We are witnessing an era of chronic Machiavellianism and bellicism that wave grotesque flags of democratism and pacifism, making the current historical situation tragically comical. Additionally, there is a conflict between the promoters of emerging, globalizing values and those of the more entrenched, somewhat older values, as well as a conflict of various polarities within these currents. In this struggle, the new values appear as forgeries, or as promissory notes without backing, based on current power dynamics, while the old values are entirely useless and extremely impractical. Given all this, it is time for a rediscovery and promotion of different, and I would say, revolutionary values.

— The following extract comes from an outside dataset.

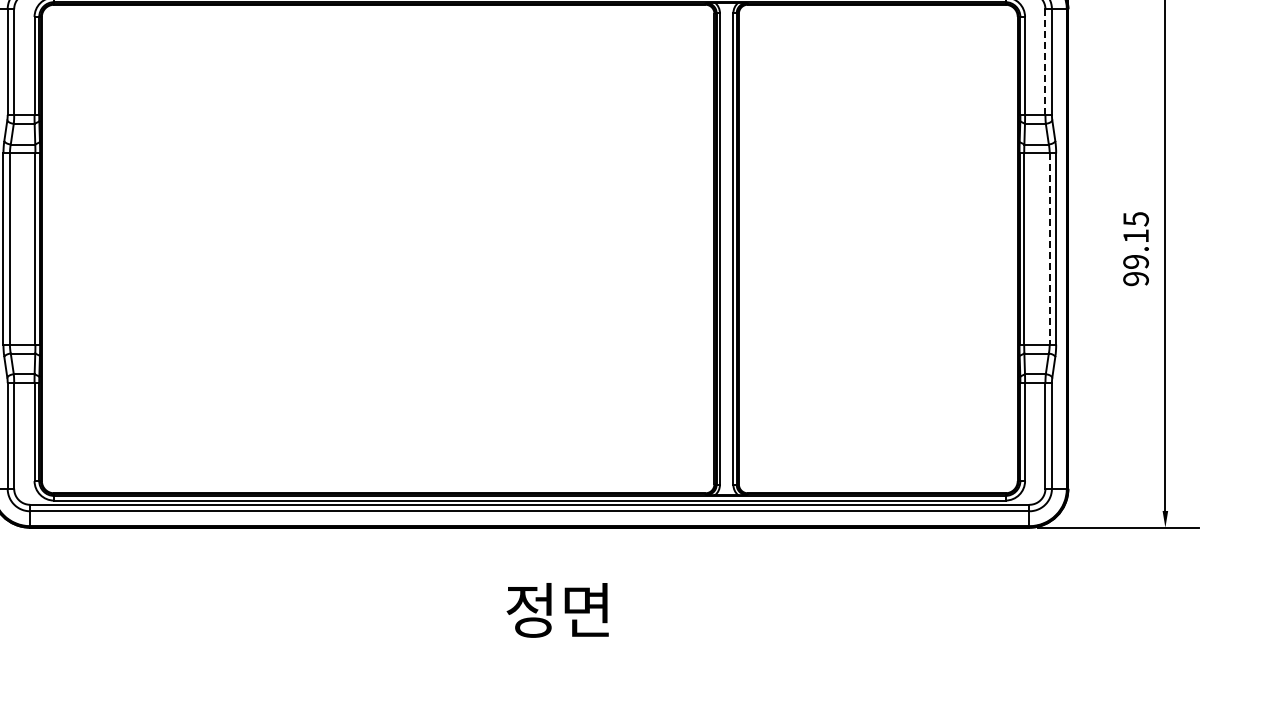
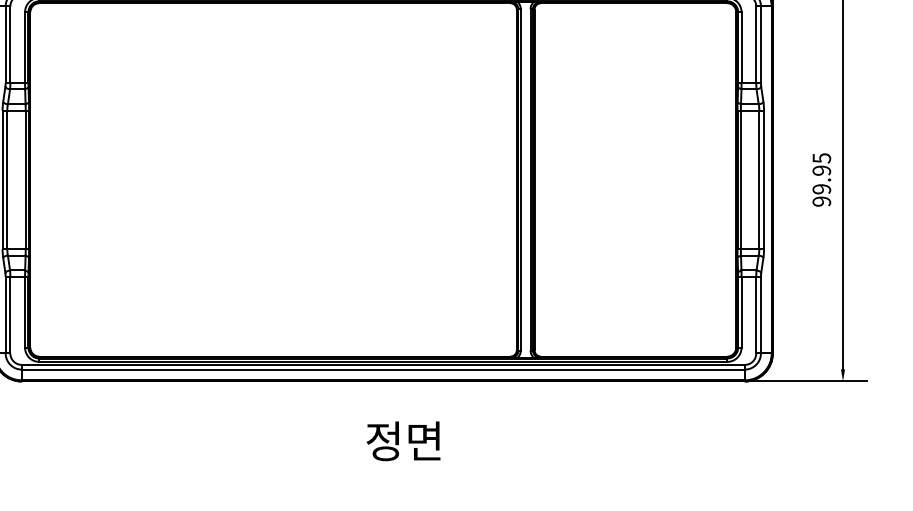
line: (1045, 62) -> (756, 45), dashed -> solid
text: (1136, 236) -> (822, 170), 99.15 -> 99.95
line: (1049, 249) -> (759, 180), dashed -> solid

Since the metacosmic idea is the primary orienting point in the complex of culture, its focal point, it also serves as a guide to the purpose of culture, a guide to meaning, both for individuals and for communities. However, despite this, the metacosmic idea is decadent, like any material, spiritual, or intellectual creation. Due to various historical reasons, many chains of initiation have experienced distortions or interruptions. Consequently, many incomplete initiates or usurpers, manipulators, in their inability to understand the metacosmic experience, began to sacralize the idea itself. The idea, as a mental image of the metacosmic experience which is inaccessible to most people, became the foundation of doctrine. As such, the idea was represented by a specific symbol, which, being suprarational, mystified that experience. Thus, the very idea of meta-reality, or the imaginative image represented by a symbol, became a value. While the idea could be accessible to everyone through the symbol, the immediate metacosmic experience remained reserved only for those who could attain it, and even that did not disappear. At the same time, vision was replaced by imagination, immediate experience by imaginative projection, which was attempted to be revived through special techniques, sometimes with more or less success.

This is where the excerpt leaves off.